I tested the performance of the median filter in the 8u_C1 and 8u_C3 cases with 6.1 and found two strange issues:
For 8u_C1 immages the performance is about linear in the kernelsize except for the 7x7 kernel. The elapsed time for the 7x7 kernel is 8-10 times longer then the 5x5 filter at all resolutions:
For 8u_C3 images the performance seems linear in the kernelsize except for the 5x5 filter where the performance is dramatic. It takes about 14x longer as the 3x3 filter and is far slower then the 7x7 and even 9x9 filter at all resolutions. A typical example:
Can somebody explain these issues?
Thanks in advance,
ippiFilterMedian function has special nativlty optimized branches for kernels 1x3, 3x1, 3x3, 1x5, 5x1, 5x5.special algorithms are used for each of them.

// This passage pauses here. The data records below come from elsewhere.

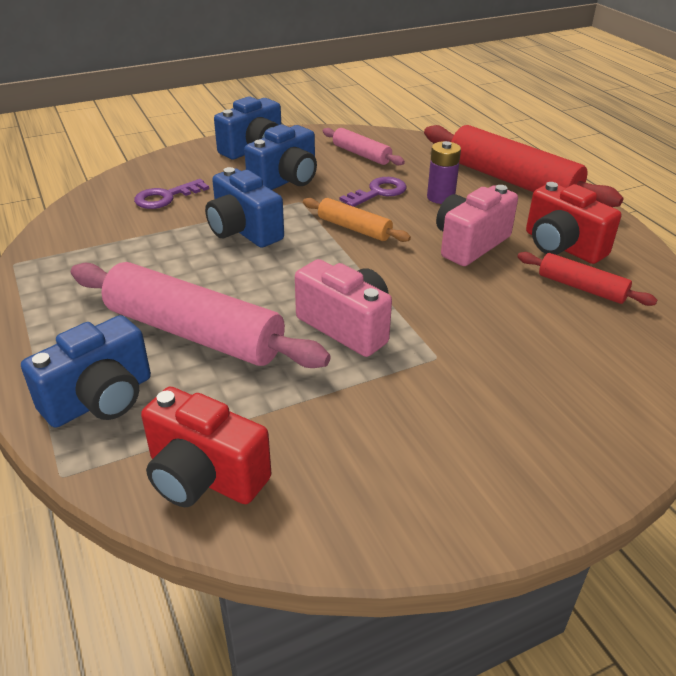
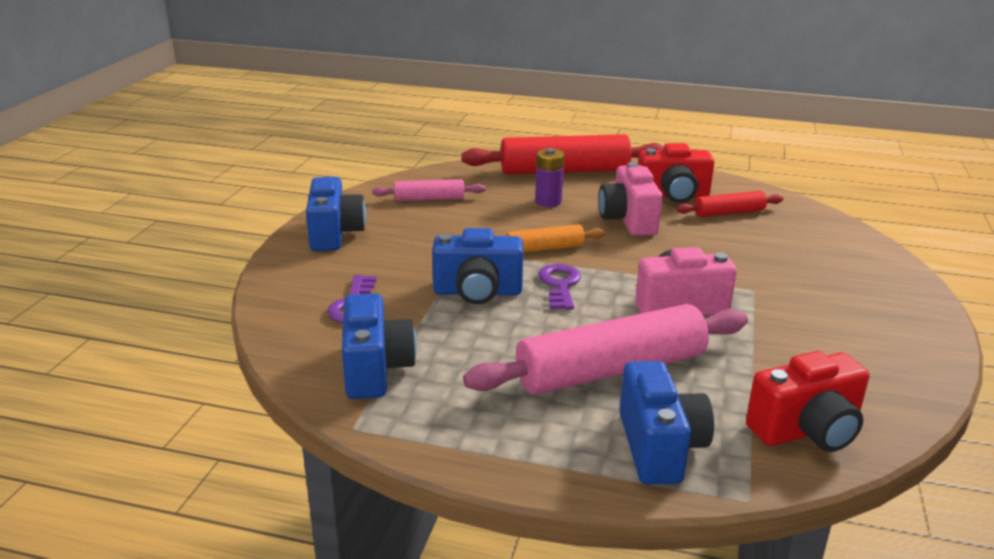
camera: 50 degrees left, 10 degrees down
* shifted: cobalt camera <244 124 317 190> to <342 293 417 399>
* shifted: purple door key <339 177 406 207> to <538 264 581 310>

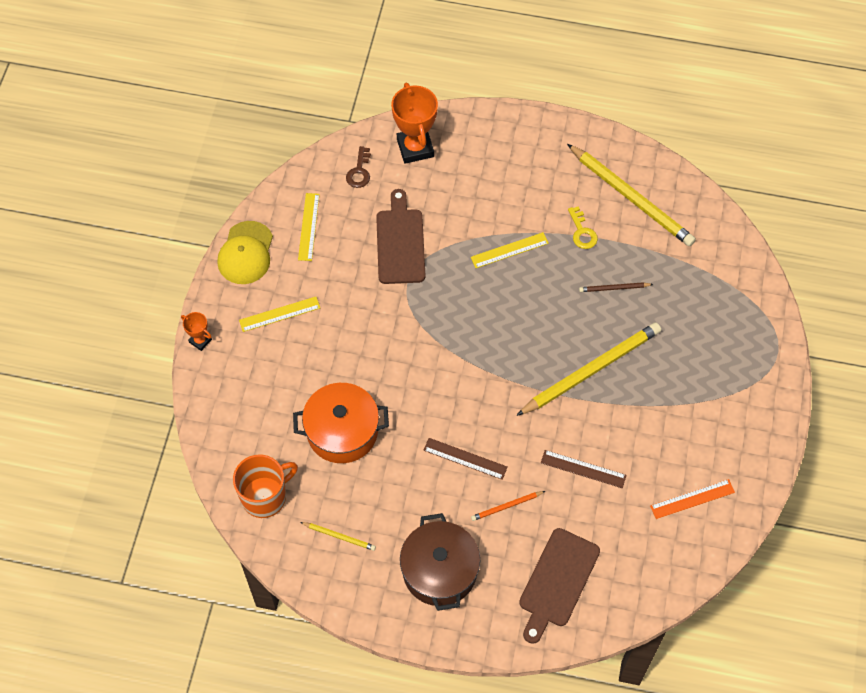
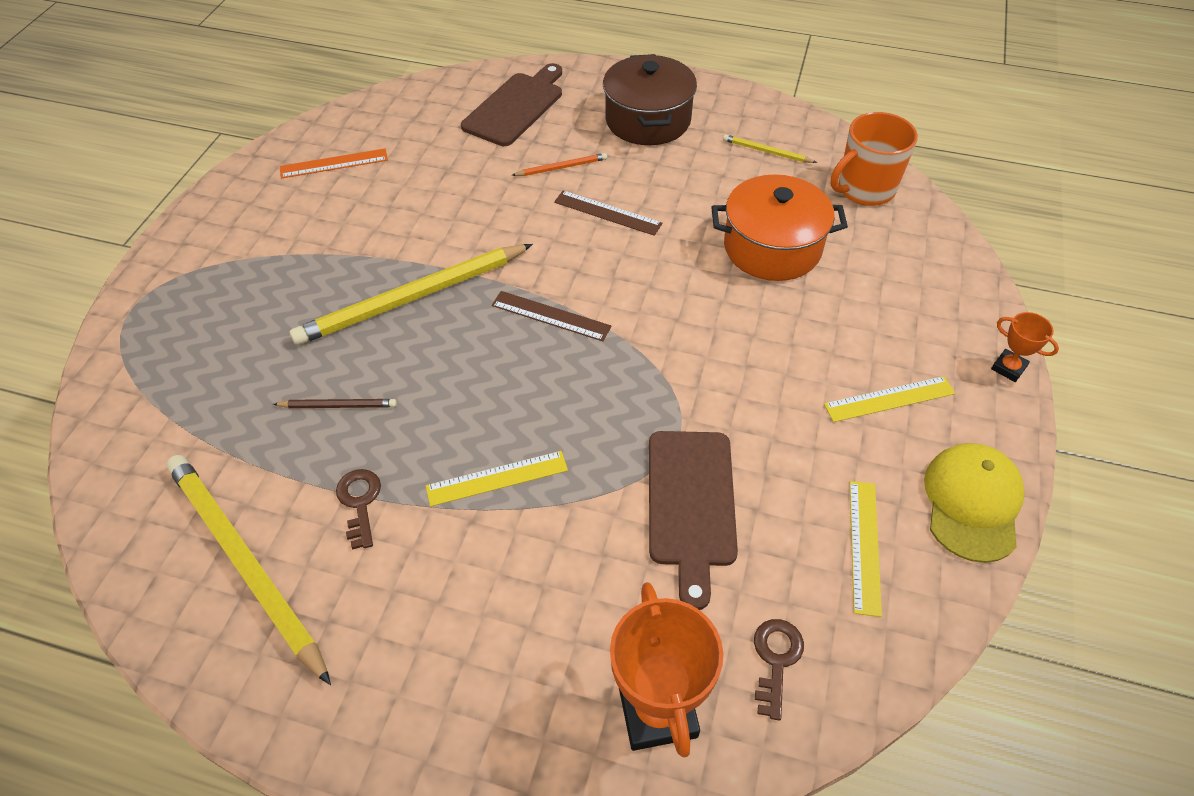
camera: 175 degrees left, 10 degrees down
* repainted: golden door key <568 206 598 249> to brown door key <336 469 381 550>
* shifted: brown measuring stick <541 450 627 488> to <492 291 612 341>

General optimized algorithm works in other cases (e.g 7x7, 9x9, 11x11, 3x5, 3x7, etc). That may create some performance difference.
I just did a test for a a image with the size640x480 at a 32 bit system. The following are the performance data I got. They looked fine.

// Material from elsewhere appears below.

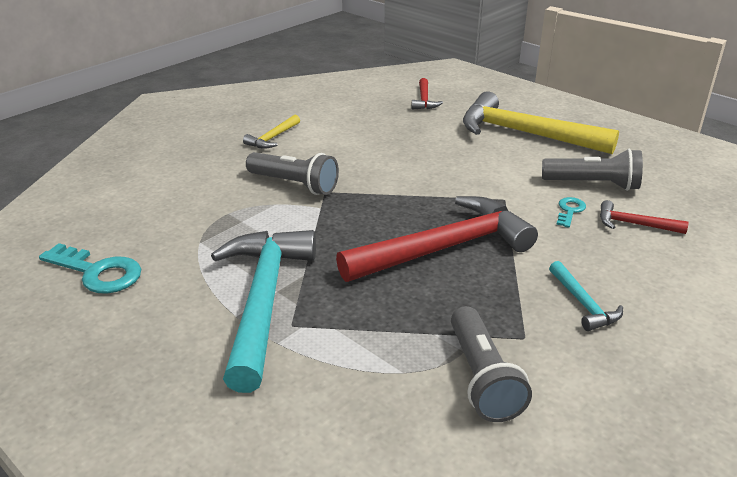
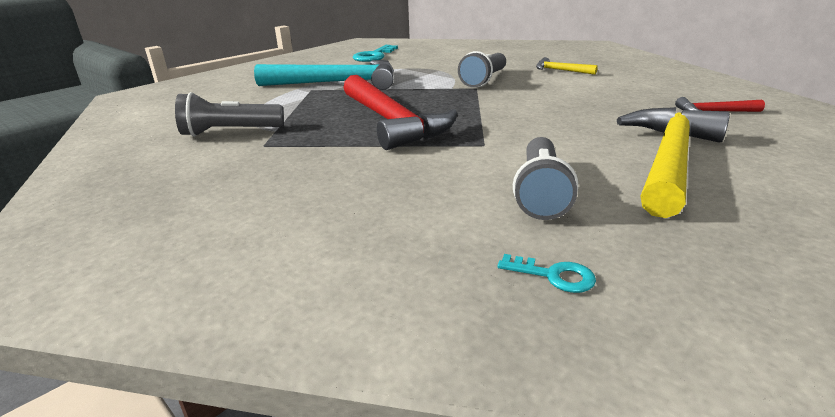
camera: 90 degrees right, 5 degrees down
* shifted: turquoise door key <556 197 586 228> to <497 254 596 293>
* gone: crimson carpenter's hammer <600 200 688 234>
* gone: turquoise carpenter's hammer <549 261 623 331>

3x3: 6.15 clocks per pixel
5x5 21.9 clocks per pixel
7x7 401 clocks per pixel
11x11 488 clocks per pixel
3x3 19.7 clocks per pixel
5x5 68.0 clocks per pixel
7x7 1218 clocks per pixel
11x11 1482 clocks per pixel
Hope this can provide some clarification.
For the 8u_C1 case the performance drop for the 7x7 filter is even worse in your measurement: it is about 18 times slower than the 5x5 filter, that doesn't seem normal to me. And I still don't undertstand the bad performance behavior of the 5x5 filter in the 8u_C3 case.
p.s my measurement was on a dual-core 6600 2.4GHz.
For some special kernels 1x3, 3x1, 3x3, 1x5, 5x1, 5x5, they are implemented by low level hand tunning, and other are general C compiled code, which show big performance difference. Feel free to suggest if they are some other size are also important.